Kite shoots for first CAR-T OK in Europe, staying one step behind Novartis in US race
Kite Pharmaceuticals quite likely will come in a close second behind Novartis as they push their CAR-T drugs out into the crucial US market — but it still plans to be first mover in Europe.
This morning LA-based Kite says it was first in line at the EMA with an application for axicabtagene ciloleucel — axi-cel — as a treatment for patients with relapsed/refractory diffuse large B-cell lymphoma (DLBCL), transformed follicular lymphoma (TFL), and primary mediastinal B-cell lymphoma (PMBCL).
The two CAR-Ts have been under intense scrutiny for the past two years as Novartis and the much smaller Kite hustled along personalized cell therapies that take T cells from patients and equips them with chimeric antigen receptors so they can hunt down cancer cells.

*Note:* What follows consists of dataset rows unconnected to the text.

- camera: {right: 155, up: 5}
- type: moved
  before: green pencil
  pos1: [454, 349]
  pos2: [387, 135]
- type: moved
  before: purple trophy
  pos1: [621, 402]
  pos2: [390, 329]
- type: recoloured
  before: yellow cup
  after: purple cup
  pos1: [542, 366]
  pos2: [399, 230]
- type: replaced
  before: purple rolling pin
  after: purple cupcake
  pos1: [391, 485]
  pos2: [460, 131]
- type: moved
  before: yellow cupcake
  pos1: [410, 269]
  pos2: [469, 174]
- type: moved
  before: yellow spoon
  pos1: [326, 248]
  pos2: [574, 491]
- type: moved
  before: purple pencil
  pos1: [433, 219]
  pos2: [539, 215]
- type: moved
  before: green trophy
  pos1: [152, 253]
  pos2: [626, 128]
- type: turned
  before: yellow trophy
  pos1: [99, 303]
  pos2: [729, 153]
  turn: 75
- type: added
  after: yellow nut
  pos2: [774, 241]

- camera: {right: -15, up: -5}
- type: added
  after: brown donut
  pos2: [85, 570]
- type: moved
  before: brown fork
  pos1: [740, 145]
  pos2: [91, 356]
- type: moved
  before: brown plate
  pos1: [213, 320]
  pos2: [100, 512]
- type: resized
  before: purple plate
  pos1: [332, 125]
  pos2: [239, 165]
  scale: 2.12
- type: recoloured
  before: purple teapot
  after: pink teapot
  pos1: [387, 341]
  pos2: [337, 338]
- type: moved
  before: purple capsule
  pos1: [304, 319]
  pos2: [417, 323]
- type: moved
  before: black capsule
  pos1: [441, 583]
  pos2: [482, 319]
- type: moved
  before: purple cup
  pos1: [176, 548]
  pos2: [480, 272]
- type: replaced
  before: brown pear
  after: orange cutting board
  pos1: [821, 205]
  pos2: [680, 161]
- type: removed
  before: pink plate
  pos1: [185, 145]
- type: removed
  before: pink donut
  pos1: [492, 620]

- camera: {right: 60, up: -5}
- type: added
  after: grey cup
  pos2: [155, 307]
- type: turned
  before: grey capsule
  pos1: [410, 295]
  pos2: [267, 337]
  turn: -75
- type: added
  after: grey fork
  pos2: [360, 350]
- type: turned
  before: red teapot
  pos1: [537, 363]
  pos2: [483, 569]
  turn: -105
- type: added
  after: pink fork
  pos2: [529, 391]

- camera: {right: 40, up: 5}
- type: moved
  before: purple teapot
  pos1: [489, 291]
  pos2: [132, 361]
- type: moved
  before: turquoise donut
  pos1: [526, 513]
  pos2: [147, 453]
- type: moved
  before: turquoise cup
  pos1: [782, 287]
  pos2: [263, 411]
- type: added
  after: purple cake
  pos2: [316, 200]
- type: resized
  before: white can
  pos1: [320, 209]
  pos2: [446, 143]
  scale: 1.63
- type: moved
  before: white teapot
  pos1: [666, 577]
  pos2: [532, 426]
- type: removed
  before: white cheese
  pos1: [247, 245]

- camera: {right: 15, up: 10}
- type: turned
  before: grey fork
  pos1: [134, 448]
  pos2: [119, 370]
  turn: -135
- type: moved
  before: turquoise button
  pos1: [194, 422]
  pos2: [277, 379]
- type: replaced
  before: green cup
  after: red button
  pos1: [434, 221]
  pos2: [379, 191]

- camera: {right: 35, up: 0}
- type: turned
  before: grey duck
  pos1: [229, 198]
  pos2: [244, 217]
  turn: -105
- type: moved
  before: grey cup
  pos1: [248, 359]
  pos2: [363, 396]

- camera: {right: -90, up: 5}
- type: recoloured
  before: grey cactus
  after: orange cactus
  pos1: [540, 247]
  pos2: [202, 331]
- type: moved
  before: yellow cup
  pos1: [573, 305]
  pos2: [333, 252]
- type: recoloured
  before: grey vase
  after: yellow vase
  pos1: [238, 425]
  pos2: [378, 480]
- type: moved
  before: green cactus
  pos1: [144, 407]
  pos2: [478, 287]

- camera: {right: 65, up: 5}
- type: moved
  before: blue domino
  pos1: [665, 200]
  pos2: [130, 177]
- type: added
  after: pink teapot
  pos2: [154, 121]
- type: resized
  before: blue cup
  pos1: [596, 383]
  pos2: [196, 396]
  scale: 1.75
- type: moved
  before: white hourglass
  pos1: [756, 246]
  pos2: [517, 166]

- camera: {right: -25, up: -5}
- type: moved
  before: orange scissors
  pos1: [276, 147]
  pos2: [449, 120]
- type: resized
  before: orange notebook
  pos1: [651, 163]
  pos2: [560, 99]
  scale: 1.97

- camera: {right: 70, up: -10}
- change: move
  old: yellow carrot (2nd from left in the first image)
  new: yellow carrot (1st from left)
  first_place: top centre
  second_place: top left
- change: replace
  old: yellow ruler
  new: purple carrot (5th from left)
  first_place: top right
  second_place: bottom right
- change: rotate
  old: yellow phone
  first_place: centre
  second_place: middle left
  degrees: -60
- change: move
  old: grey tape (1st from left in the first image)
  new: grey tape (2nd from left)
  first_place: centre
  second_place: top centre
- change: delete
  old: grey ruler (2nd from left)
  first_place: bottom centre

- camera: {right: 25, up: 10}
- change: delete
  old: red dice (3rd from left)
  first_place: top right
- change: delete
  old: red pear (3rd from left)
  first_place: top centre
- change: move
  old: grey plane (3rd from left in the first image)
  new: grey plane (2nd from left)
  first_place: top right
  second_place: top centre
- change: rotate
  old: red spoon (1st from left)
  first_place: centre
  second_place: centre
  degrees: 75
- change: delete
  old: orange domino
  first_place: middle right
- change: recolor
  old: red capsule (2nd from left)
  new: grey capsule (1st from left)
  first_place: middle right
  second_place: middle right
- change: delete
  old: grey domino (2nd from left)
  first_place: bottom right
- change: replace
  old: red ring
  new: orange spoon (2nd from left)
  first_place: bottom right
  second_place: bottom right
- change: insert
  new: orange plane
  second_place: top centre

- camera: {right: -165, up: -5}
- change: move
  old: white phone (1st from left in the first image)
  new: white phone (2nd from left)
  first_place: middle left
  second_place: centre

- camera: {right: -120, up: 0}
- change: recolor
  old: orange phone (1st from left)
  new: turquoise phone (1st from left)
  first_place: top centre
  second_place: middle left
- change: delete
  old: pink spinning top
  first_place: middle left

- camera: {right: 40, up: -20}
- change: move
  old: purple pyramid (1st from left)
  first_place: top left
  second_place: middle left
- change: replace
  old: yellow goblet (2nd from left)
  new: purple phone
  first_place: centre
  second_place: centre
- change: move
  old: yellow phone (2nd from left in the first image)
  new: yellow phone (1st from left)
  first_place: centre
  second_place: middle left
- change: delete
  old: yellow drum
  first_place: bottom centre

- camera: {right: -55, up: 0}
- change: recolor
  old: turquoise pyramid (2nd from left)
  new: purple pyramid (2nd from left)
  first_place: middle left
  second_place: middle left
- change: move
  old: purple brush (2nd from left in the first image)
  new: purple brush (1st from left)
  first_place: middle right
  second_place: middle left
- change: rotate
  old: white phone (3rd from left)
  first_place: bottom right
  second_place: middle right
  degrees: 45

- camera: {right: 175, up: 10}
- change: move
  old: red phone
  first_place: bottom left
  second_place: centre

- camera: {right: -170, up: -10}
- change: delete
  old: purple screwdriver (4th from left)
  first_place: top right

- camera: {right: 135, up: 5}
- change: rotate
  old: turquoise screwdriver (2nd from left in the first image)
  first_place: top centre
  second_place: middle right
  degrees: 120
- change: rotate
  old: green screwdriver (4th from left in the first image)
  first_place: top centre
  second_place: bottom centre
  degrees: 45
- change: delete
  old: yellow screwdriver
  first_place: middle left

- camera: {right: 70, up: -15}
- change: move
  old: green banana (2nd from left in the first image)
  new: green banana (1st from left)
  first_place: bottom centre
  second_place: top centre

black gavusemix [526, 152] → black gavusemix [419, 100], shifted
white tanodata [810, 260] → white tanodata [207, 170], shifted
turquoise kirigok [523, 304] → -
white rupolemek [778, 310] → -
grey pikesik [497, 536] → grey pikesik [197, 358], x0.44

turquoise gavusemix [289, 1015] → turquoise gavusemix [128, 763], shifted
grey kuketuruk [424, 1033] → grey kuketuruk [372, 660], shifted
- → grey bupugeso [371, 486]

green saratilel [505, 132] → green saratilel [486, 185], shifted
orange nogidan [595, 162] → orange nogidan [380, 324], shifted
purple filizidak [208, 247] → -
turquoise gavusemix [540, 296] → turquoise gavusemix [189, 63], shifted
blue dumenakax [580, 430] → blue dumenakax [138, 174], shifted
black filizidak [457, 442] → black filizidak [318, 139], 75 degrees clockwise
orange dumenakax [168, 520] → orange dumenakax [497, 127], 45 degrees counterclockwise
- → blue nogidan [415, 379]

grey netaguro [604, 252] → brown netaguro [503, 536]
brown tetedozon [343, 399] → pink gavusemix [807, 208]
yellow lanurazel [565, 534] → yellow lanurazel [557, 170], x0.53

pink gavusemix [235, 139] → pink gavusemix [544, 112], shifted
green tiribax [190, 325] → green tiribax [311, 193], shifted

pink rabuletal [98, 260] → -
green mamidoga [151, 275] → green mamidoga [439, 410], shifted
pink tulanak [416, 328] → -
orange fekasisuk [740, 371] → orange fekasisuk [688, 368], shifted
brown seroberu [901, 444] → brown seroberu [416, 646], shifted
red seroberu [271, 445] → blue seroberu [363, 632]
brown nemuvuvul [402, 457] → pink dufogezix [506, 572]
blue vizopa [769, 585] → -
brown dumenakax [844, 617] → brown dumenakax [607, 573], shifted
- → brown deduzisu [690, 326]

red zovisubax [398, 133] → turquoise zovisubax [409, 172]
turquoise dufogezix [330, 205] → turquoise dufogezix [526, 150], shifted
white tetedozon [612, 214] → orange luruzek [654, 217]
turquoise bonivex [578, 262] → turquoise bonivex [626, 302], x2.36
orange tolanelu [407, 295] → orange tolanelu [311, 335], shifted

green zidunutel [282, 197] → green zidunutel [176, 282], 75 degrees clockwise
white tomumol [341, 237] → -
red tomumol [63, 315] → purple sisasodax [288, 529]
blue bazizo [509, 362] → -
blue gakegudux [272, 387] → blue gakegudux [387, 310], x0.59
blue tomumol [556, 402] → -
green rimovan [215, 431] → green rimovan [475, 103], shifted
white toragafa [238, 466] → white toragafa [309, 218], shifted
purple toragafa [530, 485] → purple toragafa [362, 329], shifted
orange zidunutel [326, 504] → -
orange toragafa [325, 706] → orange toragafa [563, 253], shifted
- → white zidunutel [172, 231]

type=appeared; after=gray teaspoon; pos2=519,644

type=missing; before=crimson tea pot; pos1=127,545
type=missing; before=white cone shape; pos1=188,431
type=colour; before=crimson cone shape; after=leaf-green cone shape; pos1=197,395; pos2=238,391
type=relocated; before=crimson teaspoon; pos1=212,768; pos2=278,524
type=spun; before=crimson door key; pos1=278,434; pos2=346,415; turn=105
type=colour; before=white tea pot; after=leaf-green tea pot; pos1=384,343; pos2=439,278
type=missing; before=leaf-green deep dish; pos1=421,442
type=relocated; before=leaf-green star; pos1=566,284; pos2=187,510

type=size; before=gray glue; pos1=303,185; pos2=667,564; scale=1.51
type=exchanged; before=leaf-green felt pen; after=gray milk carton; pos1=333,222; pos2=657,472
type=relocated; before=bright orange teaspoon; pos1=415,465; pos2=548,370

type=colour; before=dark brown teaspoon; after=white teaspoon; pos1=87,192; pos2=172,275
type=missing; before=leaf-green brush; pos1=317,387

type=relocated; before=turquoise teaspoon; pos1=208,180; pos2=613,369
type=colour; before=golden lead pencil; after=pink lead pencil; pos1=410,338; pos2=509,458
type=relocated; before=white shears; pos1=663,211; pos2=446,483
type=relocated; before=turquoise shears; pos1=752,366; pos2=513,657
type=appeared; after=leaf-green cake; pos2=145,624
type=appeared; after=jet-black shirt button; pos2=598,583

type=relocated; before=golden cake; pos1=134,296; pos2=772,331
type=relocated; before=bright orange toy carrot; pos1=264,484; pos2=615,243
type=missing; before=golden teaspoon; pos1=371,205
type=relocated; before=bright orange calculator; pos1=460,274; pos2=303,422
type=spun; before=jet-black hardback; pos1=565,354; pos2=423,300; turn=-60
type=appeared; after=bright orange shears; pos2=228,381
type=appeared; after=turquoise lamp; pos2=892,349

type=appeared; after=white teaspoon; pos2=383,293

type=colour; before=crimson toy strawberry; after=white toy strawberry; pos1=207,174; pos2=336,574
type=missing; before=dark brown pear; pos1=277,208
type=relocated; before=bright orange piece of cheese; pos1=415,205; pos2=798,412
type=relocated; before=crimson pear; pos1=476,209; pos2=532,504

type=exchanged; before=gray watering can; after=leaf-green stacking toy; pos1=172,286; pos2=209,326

Kite is using ZUMA-1 data, which include a remarkable 82% overall response rate.
While CAR-T has a dangerous side effect profile which includes neurotoxocity as well as common cases of cytokine release syndrome, it has also proven to be a life saver for a significant group of patients who take them.
“The MAA submission of axicabtagene ciloleucel marks an important global milestone in the development of engineered T cell therapy,” said Kite CEO Arie Belldegrun in a statement.
Belldegrun last popped up to congratulate Novartis for its advances with CTL019, seemingly poised for a near-term approval after a positive panel review and its own stellar data. (All we know from Novartis at this point is that a European application will be filed later this year.) At the time, Belldegrun noted that the push to win a pioneering approval wasn’t a horse race.
That doesn’t mean he doesn’t like to come in first.